He read betrayal in their postures, though he couldn’t even tell if these were members of Khen’s group or not.

“What?” Syl asked, alighting on his shoulder.

“I can’t help but feel a kinship to them, Syl.”

“They conquered the city. They’re Voidbringers.

“No, they’re people. And they’re angry, with good reason.” A gust of wind blew across him, making him drift to the side. “I know that feeling. It burns in you, worms inside your brain until you forget everything but the injustice done to you. It’s how I felt about Elhokar. Sometimes a world of rational explanations can become meaningless in the face of that all-consuming desire to get what you deserve.

“You changed your mind about Elhokar, Kaladin. You saw what was right.”

“Did I? Did I find what was right, or did I just finally agree to see things the way you wanted?”

“Killing Elhokar was wrong.”

“And the parshmen on the Shattered Plains that I killed? Murdering them wasn’t wrong?”

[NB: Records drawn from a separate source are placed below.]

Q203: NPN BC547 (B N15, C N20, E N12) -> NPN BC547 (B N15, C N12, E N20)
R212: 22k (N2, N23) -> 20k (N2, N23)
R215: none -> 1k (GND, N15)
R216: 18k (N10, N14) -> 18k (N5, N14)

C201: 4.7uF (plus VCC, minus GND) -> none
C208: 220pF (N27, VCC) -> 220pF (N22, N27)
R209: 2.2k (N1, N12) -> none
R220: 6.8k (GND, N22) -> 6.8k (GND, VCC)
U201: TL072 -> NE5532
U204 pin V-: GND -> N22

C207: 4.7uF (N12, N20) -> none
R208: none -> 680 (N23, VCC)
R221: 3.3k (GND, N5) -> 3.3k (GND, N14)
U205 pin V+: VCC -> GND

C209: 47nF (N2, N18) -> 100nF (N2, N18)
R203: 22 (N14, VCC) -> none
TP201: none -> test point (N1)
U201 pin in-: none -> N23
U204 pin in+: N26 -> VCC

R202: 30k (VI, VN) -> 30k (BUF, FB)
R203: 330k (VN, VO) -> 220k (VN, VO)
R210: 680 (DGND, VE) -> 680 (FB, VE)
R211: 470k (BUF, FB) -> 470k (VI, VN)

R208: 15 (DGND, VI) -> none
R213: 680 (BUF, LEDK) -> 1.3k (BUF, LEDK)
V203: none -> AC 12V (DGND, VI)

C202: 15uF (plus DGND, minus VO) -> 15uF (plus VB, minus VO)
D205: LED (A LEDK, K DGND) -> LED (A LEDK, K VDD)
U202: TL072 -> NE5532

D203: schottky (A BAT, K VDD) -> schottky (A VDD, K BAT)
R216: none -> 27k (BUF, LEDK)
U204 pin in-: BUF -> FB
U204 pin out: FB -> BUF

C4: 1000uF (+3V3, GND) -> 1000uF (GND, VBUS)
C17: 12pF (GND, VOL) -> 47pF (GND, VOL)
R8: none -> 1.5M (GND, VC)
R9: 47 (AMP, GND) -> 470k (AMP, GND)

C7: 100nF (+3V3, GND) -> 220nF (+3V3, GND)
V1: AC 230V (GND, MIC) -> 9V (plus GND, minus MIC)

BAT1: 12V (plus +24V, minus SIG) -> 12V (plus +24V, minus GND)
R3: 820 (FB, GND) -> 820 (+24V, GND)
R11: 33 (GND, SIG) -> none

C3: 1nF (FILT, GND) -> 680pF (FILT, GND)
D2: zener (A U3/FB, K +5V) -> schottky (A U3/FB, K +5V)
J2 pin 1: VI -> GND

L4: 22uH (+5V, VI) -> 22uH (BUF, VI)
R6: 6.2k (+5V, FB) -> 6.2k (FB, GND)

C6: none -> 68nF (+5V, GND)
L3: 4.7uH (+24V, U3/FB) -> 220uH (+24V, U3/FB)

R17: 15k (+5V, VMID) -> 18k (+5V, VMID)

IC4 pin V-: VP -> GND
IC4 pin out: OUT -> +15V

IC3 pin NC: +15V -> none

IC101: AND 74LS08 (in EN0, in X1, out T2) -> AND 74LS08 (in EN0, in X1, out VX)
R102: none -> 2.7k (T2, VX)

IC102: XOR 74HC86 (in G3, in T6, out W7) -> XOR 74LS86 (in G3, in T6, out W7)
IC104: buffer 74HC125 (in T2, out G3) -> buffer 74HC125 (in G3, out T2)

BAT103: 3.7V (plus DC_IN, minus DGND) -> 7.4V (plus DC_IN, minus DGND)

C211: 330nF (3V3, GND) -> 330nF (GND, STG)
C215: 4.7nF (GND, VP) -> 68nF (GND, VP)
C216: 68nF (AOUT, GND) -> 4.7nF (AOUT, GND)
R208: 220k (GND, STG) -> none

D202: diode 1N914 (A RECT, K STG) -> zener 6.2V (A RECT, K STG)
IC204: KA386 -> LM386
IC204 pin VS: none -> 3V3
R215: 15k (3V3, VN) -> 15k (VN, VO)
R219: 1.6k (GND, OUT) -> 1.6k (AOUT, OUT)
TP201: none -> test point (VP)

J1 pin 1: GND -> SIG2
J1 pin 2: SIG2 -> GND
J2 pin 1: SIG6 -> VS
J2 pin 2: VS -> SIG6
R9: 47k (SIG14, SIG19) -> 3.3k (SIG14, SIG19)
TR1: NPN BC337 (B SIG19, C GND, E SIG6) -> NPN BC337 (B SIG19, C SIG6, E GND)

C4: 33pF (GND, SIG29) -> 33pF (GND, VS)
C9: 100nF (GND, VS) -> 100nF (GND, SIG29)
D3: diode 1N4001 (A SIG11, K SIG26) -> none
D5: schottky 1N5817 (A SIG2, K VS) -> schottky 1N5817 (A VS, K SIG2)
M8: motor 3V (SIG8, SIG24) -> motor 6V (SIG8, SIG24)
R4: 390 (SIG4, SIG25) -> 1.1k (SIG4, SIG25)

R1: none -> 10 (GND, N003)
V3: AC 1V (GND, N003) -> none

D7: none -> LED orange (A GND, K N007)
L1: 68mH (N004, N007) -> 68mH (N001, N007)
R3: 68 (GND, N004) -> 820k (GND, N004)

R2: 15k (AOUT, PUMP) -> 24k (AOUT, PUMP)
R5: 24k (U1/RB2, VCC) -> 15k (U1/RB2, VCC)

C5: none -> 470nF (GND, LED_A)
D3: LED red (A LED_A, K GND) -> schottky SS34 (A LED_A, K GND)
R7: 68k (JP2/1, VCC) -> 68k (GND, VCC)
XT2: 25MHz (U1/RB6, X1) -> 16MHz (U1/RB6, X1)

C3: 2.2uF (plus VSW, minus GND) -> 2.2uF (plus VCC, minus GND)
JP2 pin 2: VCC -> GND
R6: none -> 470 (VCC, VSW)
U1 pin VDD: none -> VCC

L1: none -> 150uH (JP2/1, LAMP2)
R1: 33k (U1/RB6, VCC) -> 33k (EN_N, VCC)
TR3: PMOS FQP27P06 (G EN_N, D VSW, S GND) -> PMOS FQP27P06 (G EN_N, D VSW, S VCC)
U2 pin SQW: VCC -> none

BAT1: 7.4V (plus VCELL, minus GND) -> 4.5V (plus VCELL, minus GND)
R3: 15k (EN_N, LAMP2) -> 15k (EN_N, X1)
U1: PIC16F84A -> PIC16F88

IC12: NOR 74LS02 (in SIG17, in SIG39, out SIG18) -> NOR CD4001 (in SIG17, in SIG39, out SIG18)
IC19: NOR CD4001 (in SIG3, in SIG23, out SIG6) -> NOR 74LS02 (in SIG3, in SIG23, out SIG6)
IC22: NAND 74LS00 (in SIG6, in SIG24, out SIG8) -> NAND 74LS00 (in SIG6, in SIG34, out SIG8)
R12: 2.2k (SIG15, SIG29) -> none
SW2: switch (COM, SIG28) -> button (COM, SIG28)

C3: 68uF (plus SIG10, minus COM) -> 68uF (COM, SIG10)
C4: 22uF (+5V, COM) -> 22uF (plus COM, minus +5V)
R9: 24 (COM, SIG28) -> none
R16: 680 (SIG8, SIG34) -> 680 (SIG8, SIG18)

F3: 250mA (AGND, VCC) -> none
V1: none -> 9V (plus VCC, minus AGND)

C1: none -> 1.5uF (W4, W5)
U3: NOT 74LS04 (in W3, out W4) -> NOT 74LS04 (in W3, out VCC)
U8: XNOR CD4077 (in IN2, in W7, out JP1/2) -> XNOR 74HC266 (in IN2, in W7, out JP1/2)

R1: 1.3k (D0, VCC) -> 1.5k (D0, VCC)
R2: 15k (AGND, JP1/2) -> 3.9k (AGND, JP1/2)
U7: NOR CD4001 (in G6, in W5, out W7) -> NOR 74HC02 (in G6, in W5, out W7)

“You were protecting Dalinar.”

“Who was assaulting their homeland.”

“Because they killed his brother.”

“Which, for all we know, they did because they saw how King Gavilar and his people treated the parshmen.” Kaladin turned toward Syl, who sat on his shoulder, one leg tucked beneath her. “So what’s the difference, Syl? What is the diff rence between Dalinar attacking the parshmen, and these parshmen conquering that city?”

“I don’t know,” she said softly.

“And why was it worse for me to let Elhokar be killed for his injustices than it was for me to actively kill parshmen on the Shattered Plains?”

“One is wrong. I mean, it just feels wrong. Both do, I guess.”

“Except one nearly broke my bond, while the other didn’t. The bond isn’t about what’s right and wrong, is it, Syl. It’s about what you see as right and wrong.”

“What we see,” she corrected. “And about oaths. You swore to protect Elhokar. Tell me that during your time planning to betray Elhokar, you didn’t—deep down—think you were doing something wrong.”

“Fine. But it’s still about perception.” Kaladin let the winds blow him, feeling a pit open in his belly. “Storms, I’d hoped… I’d hoped you could tell me, give me an absolute right. For once, I’d like my moral code not to come with a list of exceptions at the end.”

She nodded thoughtfully.

“I’d have expected you to object,” Kaladin said. “You’re a… what, embodiment of human perceptions of honor? Shouldn’t you at least thinkyou have all the answers?”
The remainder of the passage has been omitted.